Sudoku for Kids
Free kid-friendly Sudoku puzzles to play online — plus a short guide for parents and teachers on where to start and how to help.
Why Sudoku Is Great for Kids
Sudoku is one of the rare games that is genuinely educational without feeling like homework. Solving a grid is pure logical reasoning: the child looks at a row, works out which number is missing, and places it. Each small deduction builds toward a finished puzzle, which teaches two things screens rarely do — patience and the habit of checking your own work.
It also has an unusually low barrier to entry. There is no reading required, no arithmetic, and no vocabulary to learn — just a handful of digits used as symbols. That makes Sudoku accessible to early readers, to children learning in a second language, and to kids who insist they "don't like math." The numbers could just as easily be shapes or colors; what matters is the logic underneath.
The key to a good first experience is starting small. A full 9×9 grid overwhelms most children, but a 4×4 grid can be finished in a couple of minutes — and that early "I solved it!" moment is what brings them back.
The Right Progression: 4×4 → 6×6 → 9×9
4×4 Mini Sudoku
Sixteen cells, digits 1–4. Teaches the core rule — each number once per row, column, and box — in puzzles that take just a few minutes.
Play 4×4 →6×6 Sudoku
Digits 1–6 and rectangular 2×3 boxes. Enough cells to require real planning, still short enough to finish in one sitting.
Play 6×6 →Easy 9×9 Sudoku
The real thing. Easy 9×9 puzzles have plenty of given digits, so a child who has mastered 6×6 can solve them with the same techniques.
Play 9×9 →Tips for Teaching Sudoku to a Child
- Say the rule out loud, once. "Every row, every column, and every box needs each number exactly once." Then show it on a single row rather than explaining further.
- Start with an almost-finished puzzle. Fill in most of a 4×4 yourself and let the child place the last few digits. Completing a grid on day one matters more than solving one.
- Teach "find the missing number." Point at a row with three digits filled and ask which one is absent. This is the obvious singles technique — the only one a beginner needs.
- Ask questions instead of giving answers. "What's already in this box?" keeps the deduction — and the credit — with the child.
- Treat mistakes as clues. When two of the same digit collide, frame it as the puzzle giving feedback, not the child failing. Erase, re-check the row, move on.
- Move up a size only when they are bored. Boredom with 4×4 is the signal they are ready for 6×6 — not a calendar age.
For a longer walkthrough — including using colors and shapes before digits — see our guide on how to teach Sudoku to kids using simple grids and colors.

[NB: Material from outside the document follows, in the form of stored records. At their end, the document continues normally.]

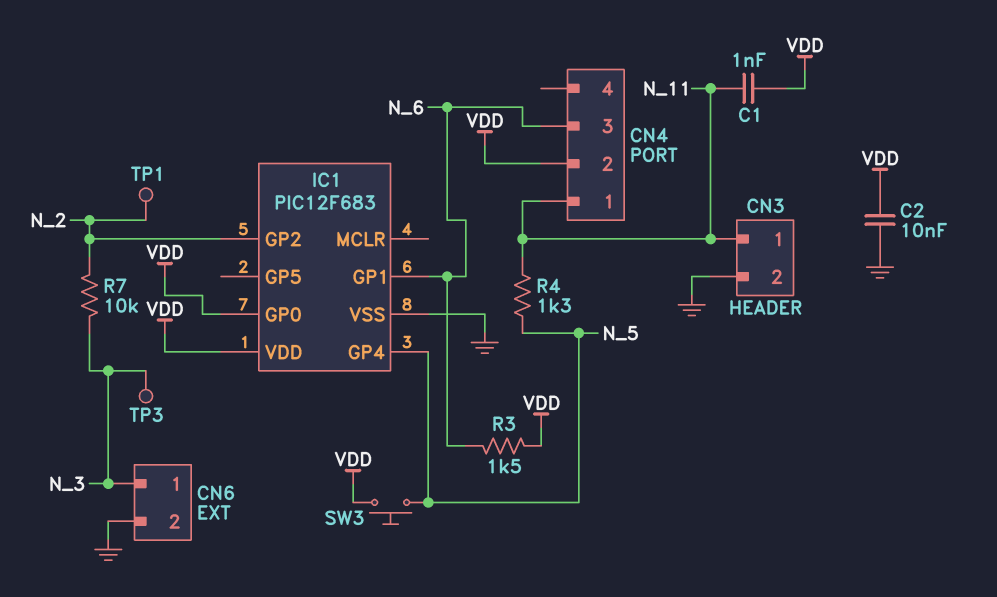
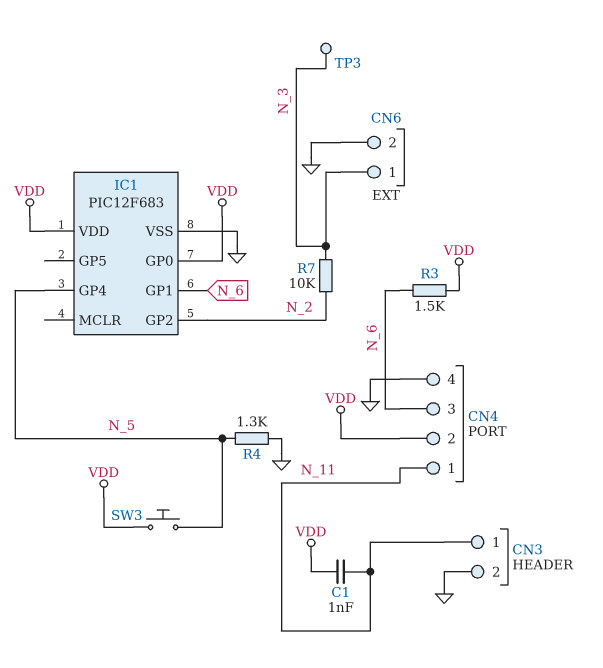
C2: 10nF (GND, VDD) -> none
CN4 pin 4: none -> GND
R4: 1.3k (N_5, N_11) -> 1.3k (GND, N_5)
TP1: test point (N_2) -> none

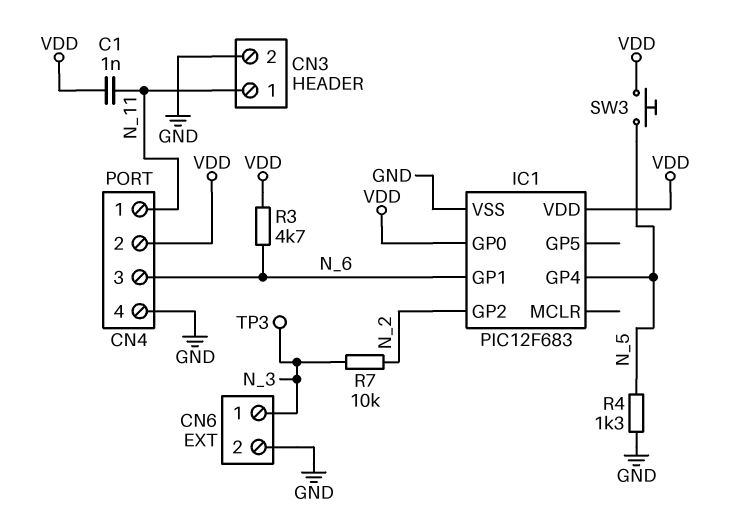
R3: 1.5k (N_6, VDD) -> 4.7k (N_6, VDD)

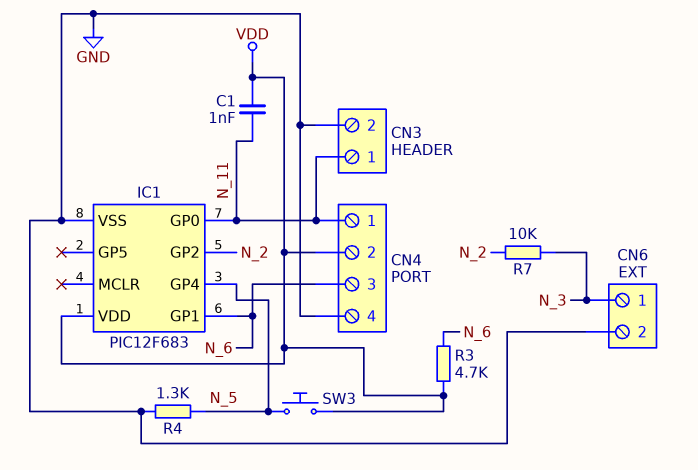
IC1 pin GP0: VDD -> N_11
TP3: test point (N_3) -> none

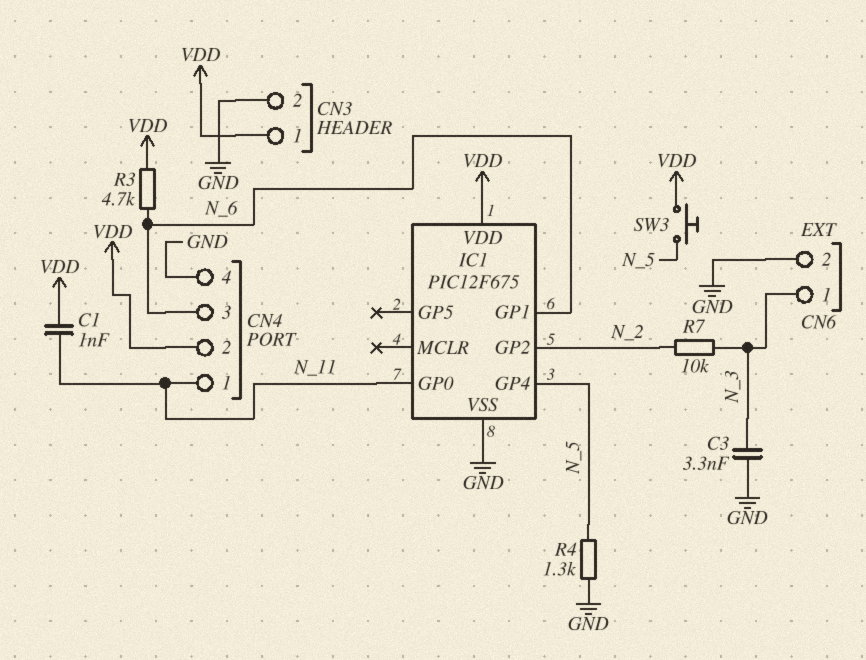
C3: none -> 3.3nF (GND, N_3)
CN3 pin 1: N_11 -> VDD
IC1: PIC12F683 -> PIC12F675

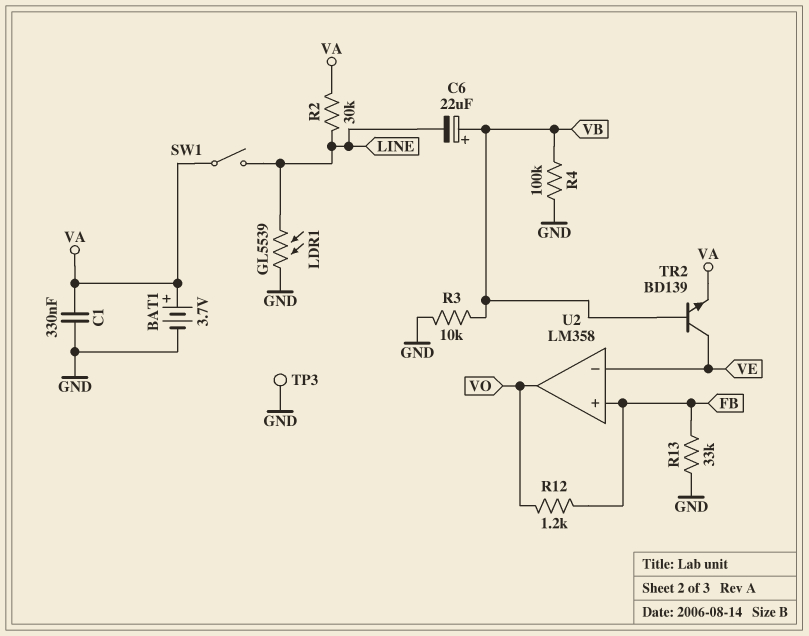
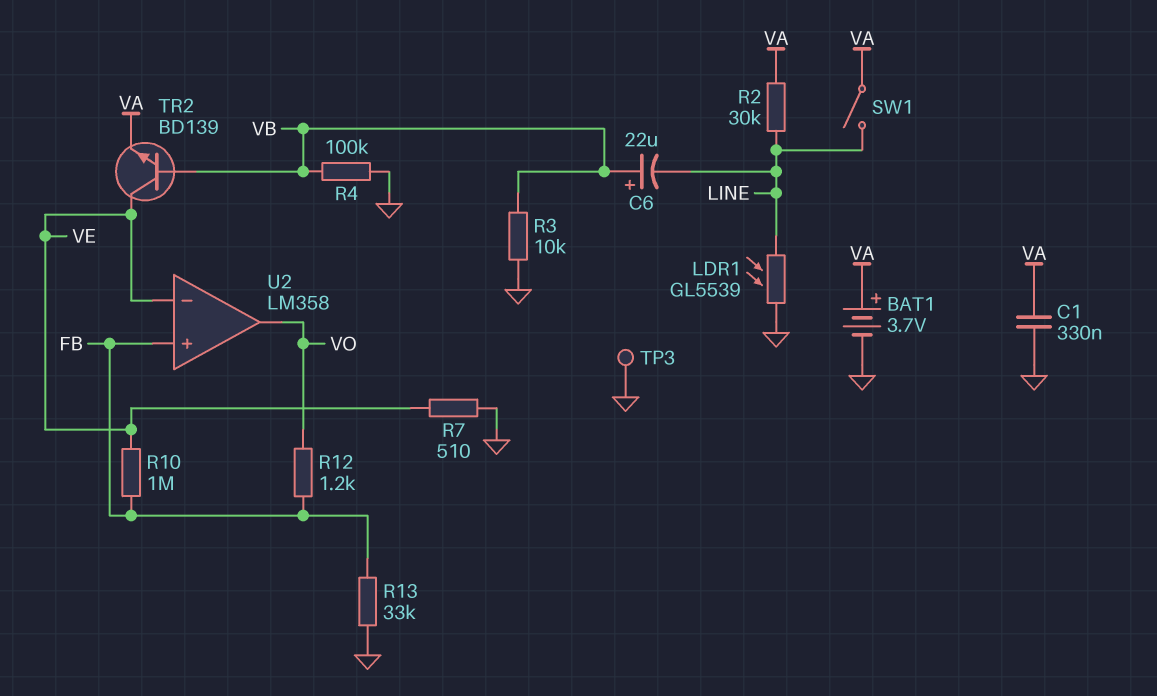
R7: none -> 510 (GND, VE)
R10: none -> 1M (FB, VE)

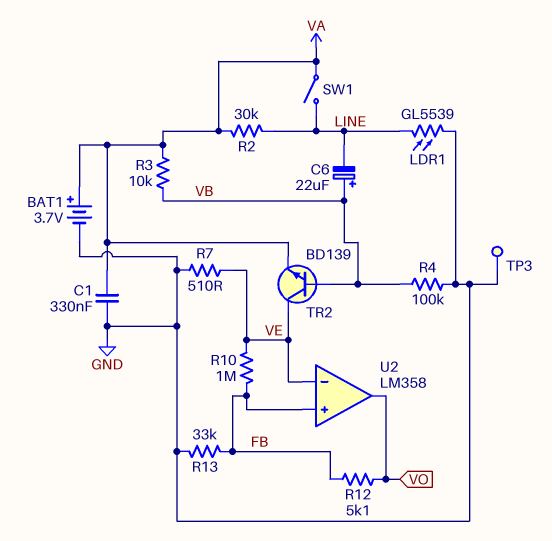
R3: 10k (GND, VB) -> 10k (VA, VB)
R12: 1.2k (FB, VO) -> 5.1k (FB, VO)

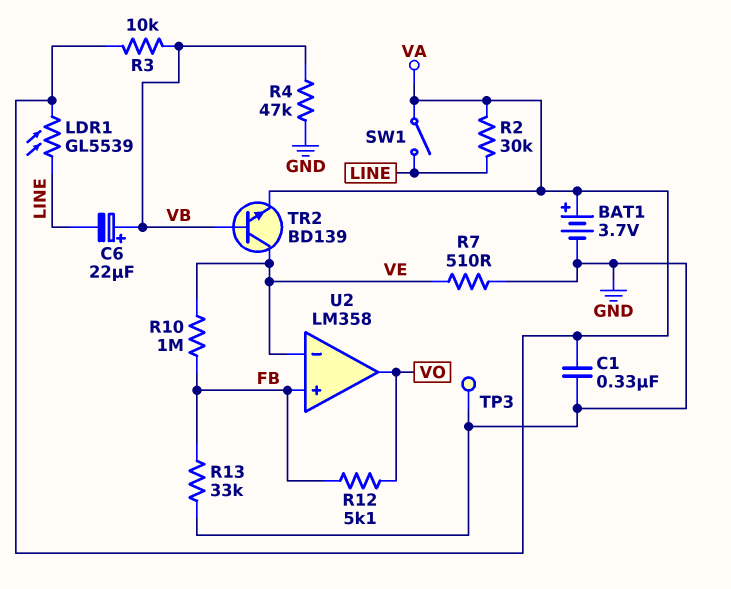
LDR1: GL5539 (GND, LINE) -> GL5539 (LINE, VA)
R4: 100k (GND, VB) -> 47k (GND, VB)

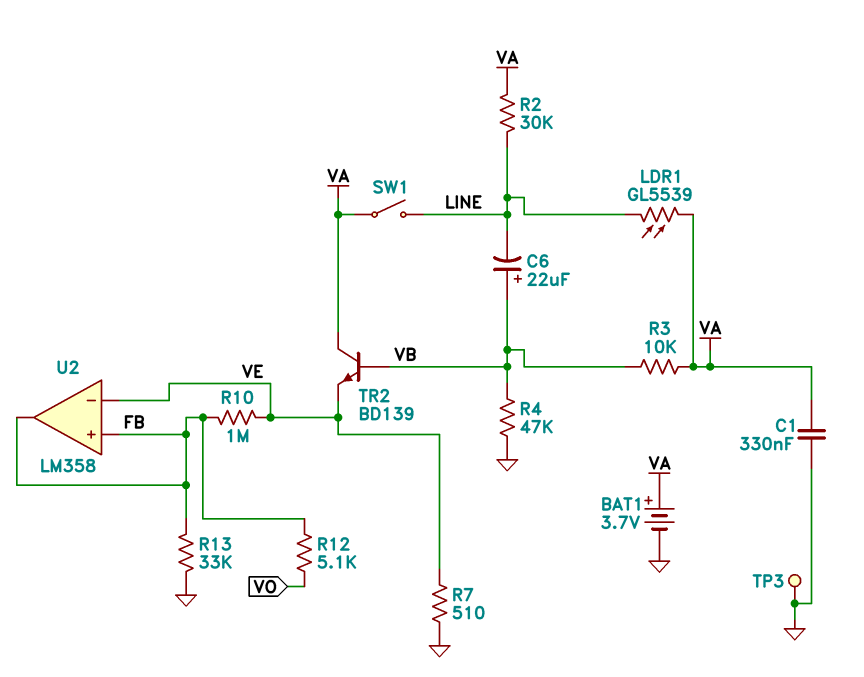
TR2: NPN BD139 (B VB, C VE, E VA) -> NPN BD139 (B VB, C VA, E VE)
U2 pin out: VO -> FB

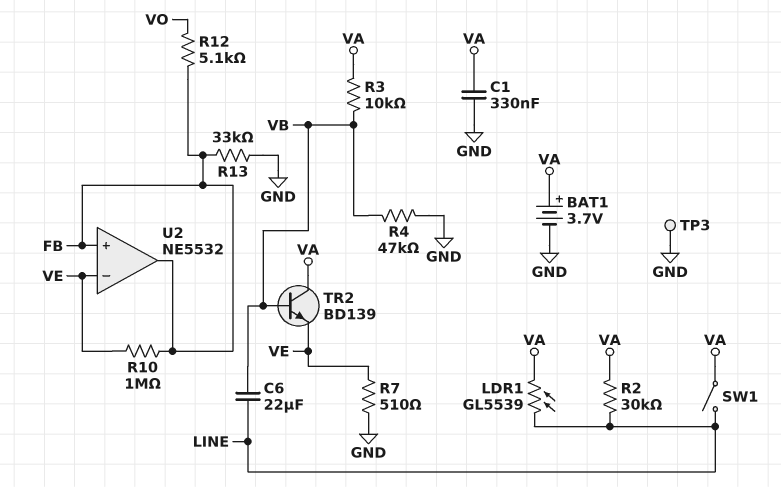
C6: 22uF (plus VB, minus LINE) -> 22uF (LINE, VB)
U2: LM358 -> NE5532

Printing Sudoku for Classrooms
Paper puzzles work brilliantly in classrooms: no devices, easy to hand out as early-finisher work, and children can write candidate numbers in the corners of cells. Our printable Sudoku page generates puzzle sheets you can print free in bulk — pick the easiest level for younger groups, and print a fresh batch whenever you need one. A class set of easy puzzles plus a couple of harder ones for fast finishers covers most lessons.